Beattie’s new, small book published this summer — a novella of 102 pages – tells a common story about a smart but uncertain girl (Jane) in her 20s getting involved with a worldly, older man (Neil) who’s a jerk. Jane is an Ivy League graduate seduced by Neil’s siren song about teaching her things she will not otherwise know. (“In 1980, in New York, I met a man who promised me he’d change my life, if only I’d let him.”) The majority of Neil’s teachings, though, are ludicrous, especially considering he’s a Barnard professor and an advice columnist for a women’s magazine: “Using an exclamation point for punctuation was interchangeable with eating food and drooling,” or “Wear only rain coats made in England.” They teach, if anything, arrogance.
Nevertheless, Jane settles in with Neil on the fourth floor of a Chelsea brownstone. When she discovers he is married, she attempts but fails at leaving him, showing up at his door late one night after the break-up. In a drunken rush to go find him, she throws a raincoat over her nightgown, jumps into a pair of high heels and throws herself into his arms in a scene that’s so typical it’s cringe-worthy. Fortunately, most scenes are more creative and smart, including when Neil’s wife surprises Jane with her existence.
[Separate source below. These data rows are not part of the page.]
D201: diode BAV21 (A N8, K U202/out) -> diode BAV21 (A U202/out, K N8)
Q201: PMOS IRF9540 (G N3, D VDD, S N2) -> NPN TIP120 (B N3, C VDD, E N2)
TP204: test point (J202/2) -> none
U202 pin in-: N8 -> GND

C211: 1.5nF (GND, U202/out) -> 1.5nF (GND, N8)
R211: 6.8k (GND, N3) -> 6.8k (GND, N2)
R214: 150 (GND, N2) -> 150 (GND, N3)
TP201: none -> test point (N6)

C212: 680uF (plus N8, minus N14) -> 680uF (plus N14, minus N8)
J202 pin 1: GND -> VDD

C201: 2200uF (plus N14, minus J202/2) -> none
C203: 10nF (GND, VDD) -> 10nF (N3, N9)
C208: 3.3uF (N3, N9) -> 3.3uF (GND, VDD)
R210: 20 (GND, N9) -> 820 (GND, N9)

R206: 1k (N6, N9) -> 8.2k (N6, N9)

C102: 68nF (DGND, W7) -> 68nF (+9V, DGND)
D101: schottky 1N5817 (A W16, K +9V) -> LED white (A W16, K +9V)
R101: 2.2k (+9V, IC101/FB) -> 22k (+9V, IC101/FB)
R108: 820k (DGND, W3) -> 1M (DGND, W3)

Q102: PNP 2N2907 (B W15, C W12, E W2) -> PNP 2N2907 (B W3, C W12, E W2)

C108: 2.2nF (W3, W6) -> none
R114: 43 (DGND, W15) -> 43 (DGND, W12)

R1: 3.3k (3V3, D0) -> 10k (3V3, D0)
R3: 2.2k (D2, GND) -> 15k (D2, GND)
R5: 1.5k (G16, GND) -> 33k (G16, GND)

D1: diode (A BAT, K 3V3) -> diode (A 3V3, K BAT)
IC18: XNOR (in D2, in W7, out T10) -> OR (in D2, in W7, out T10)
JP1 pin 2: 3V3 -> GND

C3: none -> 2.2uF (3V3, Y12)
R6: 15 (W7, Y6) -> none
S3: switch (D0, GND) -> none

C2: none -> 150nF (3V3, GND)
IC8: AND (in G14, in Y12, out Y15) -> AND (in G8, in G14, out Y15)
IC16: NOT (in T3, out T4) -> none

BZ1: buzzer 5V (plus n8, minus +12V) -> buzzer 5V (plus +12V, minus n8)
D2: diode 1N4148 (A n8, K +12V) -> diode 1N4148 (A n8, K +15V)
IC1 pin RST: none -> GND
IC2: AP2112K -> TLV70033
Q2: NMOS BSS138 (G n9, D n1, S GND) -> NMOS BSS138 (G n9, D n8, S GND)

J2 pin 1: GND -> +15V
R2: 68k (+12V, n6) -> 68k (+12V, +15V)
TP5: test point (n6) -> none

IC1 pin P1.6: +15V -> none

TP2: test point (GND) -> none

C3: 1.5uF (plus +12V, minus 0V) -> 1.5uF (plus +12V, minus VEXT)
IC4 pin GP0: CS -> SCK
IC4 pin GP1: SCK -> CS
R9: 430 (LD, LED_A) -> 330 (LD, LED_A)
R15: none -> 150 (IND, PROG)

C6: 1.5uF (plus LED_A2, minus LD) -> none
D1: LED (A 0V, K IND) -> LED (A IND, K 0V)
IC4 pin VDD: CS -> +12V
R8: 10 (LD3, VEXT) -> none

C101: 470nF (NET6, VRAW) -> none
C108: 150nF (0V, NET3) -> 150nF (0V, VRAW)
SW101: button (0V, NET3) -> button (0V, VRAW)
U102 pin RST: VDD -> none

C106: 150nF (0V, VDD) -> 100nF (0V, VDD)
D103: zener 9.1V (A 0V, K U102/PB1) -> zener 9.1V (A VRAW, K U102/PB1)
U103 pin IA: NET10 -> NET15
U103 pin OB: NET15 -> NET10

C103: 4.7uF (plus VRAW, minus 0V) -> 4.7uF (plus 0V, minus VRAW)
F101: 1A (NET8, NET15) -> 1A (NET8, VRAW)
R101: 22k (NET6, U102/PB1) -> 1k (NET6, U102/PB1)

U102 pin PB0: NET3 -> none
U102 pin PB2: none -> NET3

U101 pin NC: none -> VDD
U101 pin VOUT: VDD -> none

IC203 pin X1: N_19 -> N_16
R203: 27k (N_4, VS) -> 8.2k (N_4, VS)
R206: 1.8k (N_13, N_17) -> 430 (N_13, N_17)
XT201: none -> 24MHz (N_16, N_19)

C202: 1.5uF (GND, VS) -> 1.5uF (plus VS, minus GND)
Neil and Jane’s relationship of eventual marriage, cautious cohabitation and weird dissolve is more confusing than enlightening. The early work of Raymond Carver aside, I’m tempted to say minimalism isn’t for me, except it’s not the style that’s nagging me: Walks With Men doesn’t pull together into a sharply focused pop of a small story, and it leaves a vague “so what” aftertaste.